In step 812, the SMF 150 sends a PFCP association update request to UPF 120b. The update request includes transmission of the IP chunk. Thus, at 814, the UPF 120b computes a new digest concatenating all existing IP chunks and performing a hash, as described above with respect to step 810. The updated digest 846 includes the hash value zd…ud. The UPF 120b then returns at 816 the newly computed digest to the SMF 816. In step 818, the SMF 150 sends a PFCP association heartbeat request to the UPF 120b and the UPF 120b returns the digest in step 820.

At 830, a network disruption occurs. The network disruption may result in communication errors, which cause the UPFs 120 to become out-of-sync with the SMF 150. Accordingly, after the network disruption, when the SMF 150 sends a PFCP association heartbeat request in in step 832 to the UPF 120b, the UPF 120b may send a digest in step 834 that does not correspond to the digest stored in the SMF IP chunks table 830. Accordingly, the SMF 150 finds the UPF 120b to be out-of-sync at 836.

Although the above steps show the addition of an IP chunk, the same process is followed upon withdrawal of an IP chunk, i.e., when the SMF 150 withdraws an IP chunk from any of UPFs 120a, 120b, 120c. For example, if the SMF 150 withdraws the IP chunk 2.2.0.0/24 from UPF 120b, it removes the IP chunk from the existing concatenated IP chunk string: 210024230027. The SMF 150 then applies the hashing algorithm on the concatenated IP chunks string to compute a new digest value. The hash is computed separately by the SMFs 150 and the UPFs 120 whenever the concatenated IP chunk string changes. The change in the concatenated IP chunks string can result from either adding or withdrawing IP chunks from any of the UPFs 120.

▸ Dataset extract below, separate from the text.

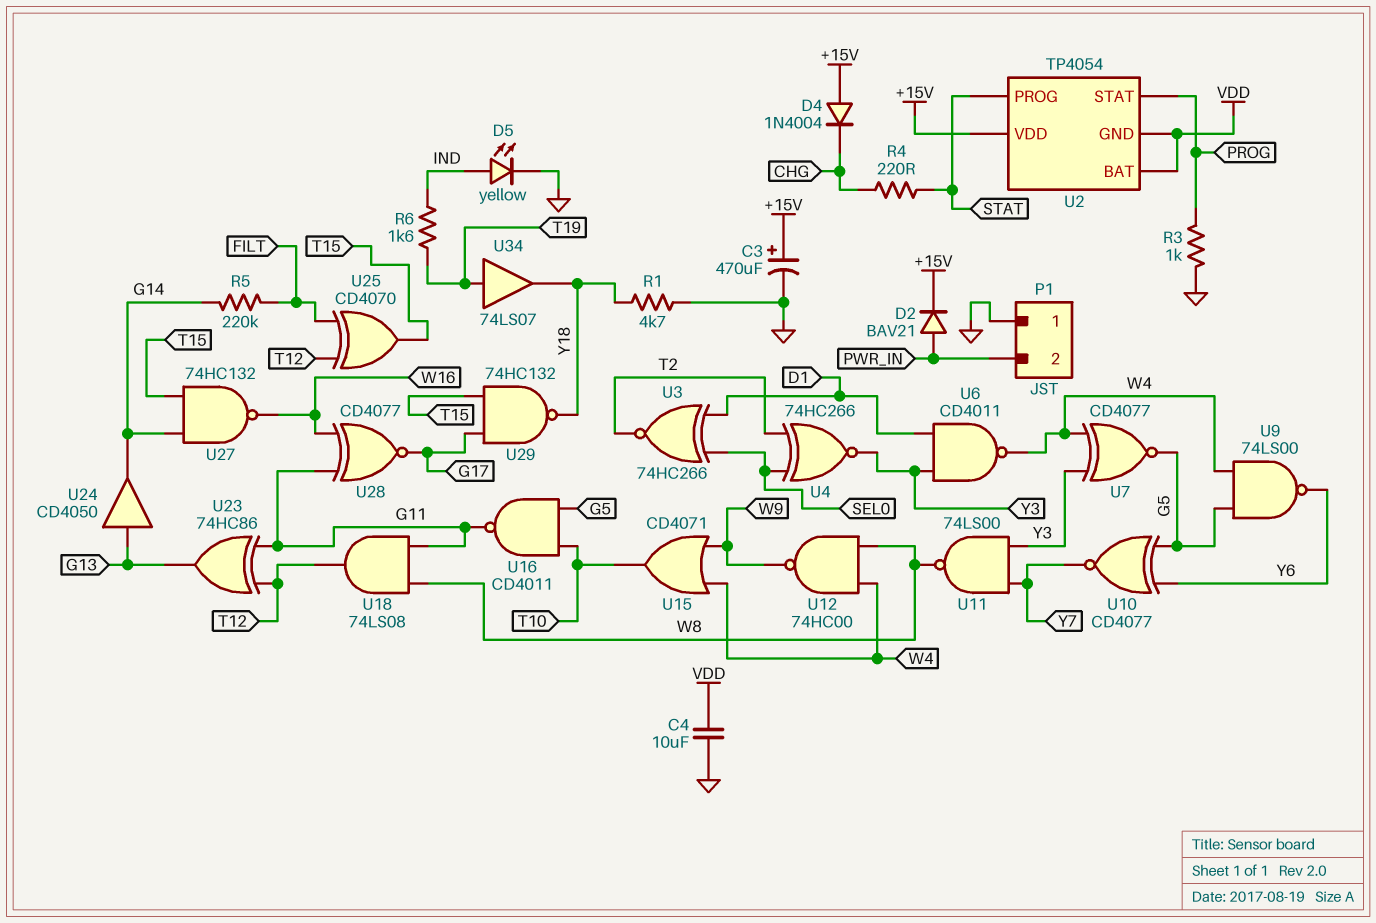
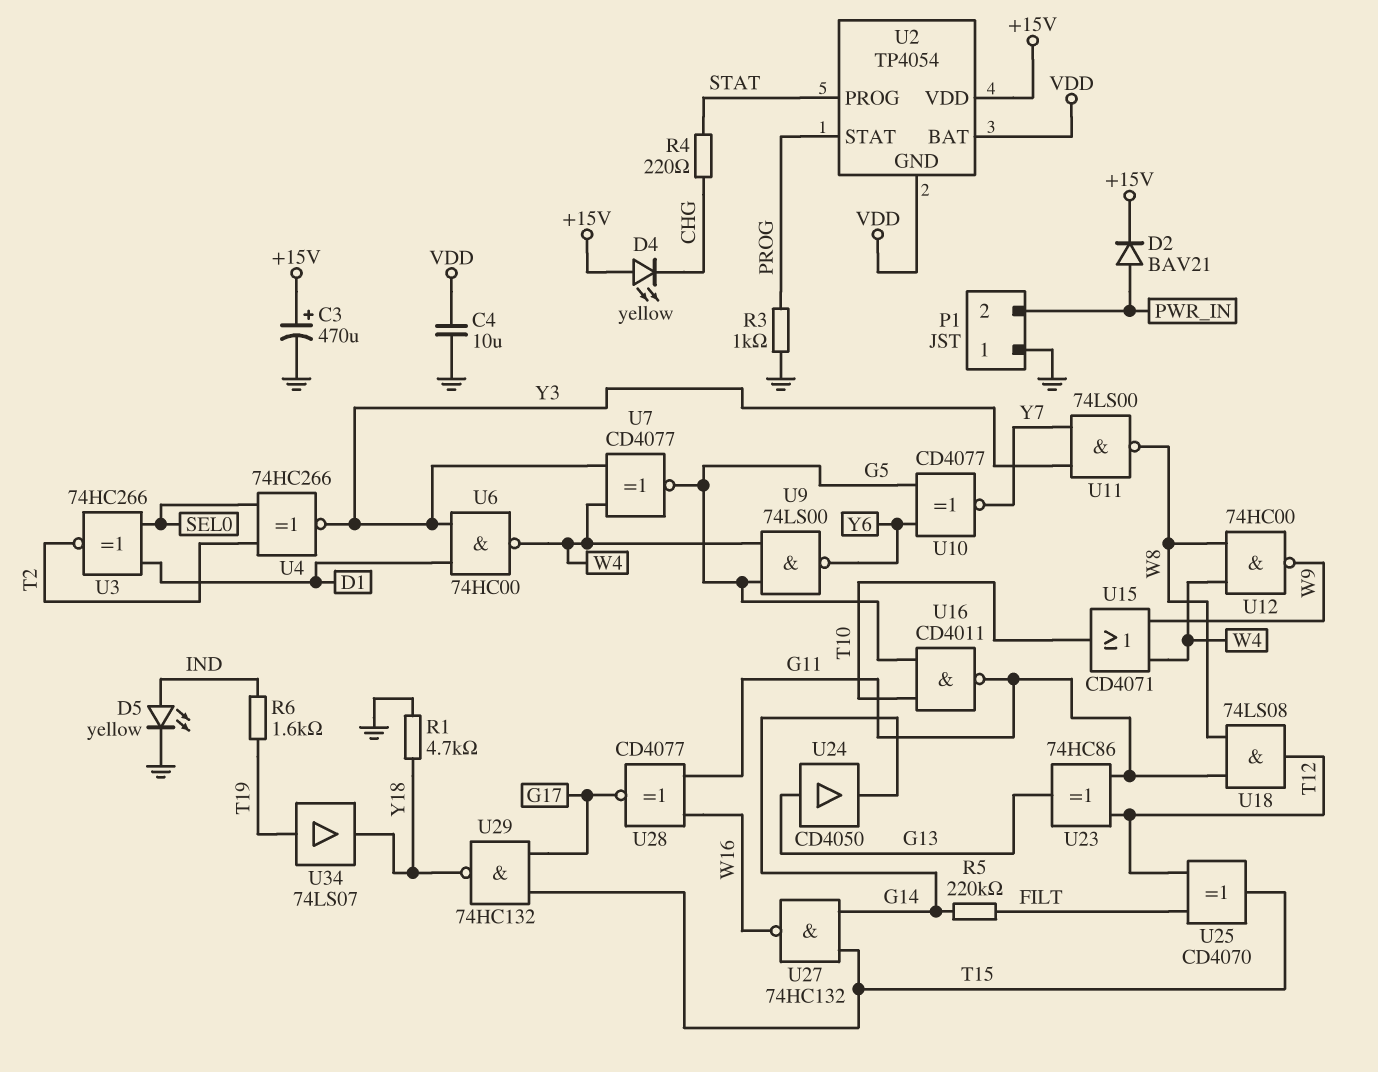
D4: diode 1N4004 (A +15V, K CHG) -> LED yellow (A +15V, K CHG)
U6: NAND CD4011 (in D1, in Y3, out W4) -> NAND 74HC00 (in D1, in Y3, out W4)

The steps of the methods described above can be combined or rearranged in any meaningful manner. Further, the exemplary systems and methods described herein can be performed under the control of a processing system executing computer-readable codes embodied on a computer-readable recording medium or communication signals transmitted through a transitory medium. The computer-readable recording medium is any data storage device that can store data readable by a processing system, and includes both volatile and nonvolatile media, removable and non-removable media, and contemplates media readable by a database, a computer, and various other network devices.

Examples of the computer-readable recording medium include, but are not limited to, read-only memory (ROM), random-access memory (RAM), erasable electrically programmable ROM (EEPROM), flash memory or other memory technology, holographic media or other optical disc storage, magnetic storage including magnetic tape and magnetic disk, and solid state storage devices. The computer-readable recording medium can also be distributed over network-coupled computer systems so that the computer-readable code is stored and executed in a distributed fashion. The communication signals transmitted through a transitory medium may include, for example, modulated signals transmitted through wired or wireless transmission paths.

The above description and associated figures teach the best mode of the invention. The following claims specify the scope of the invention. Note that some aspects of the best mode may not fall within the scope of the invention as specified by the claims. Those skilled in the art will appreciate that the features described above can be combined in various ways to form multiple variations of the invention. As a result, the invention is not limited to the specific embodiments described above, but only by the following claims and their equivalents.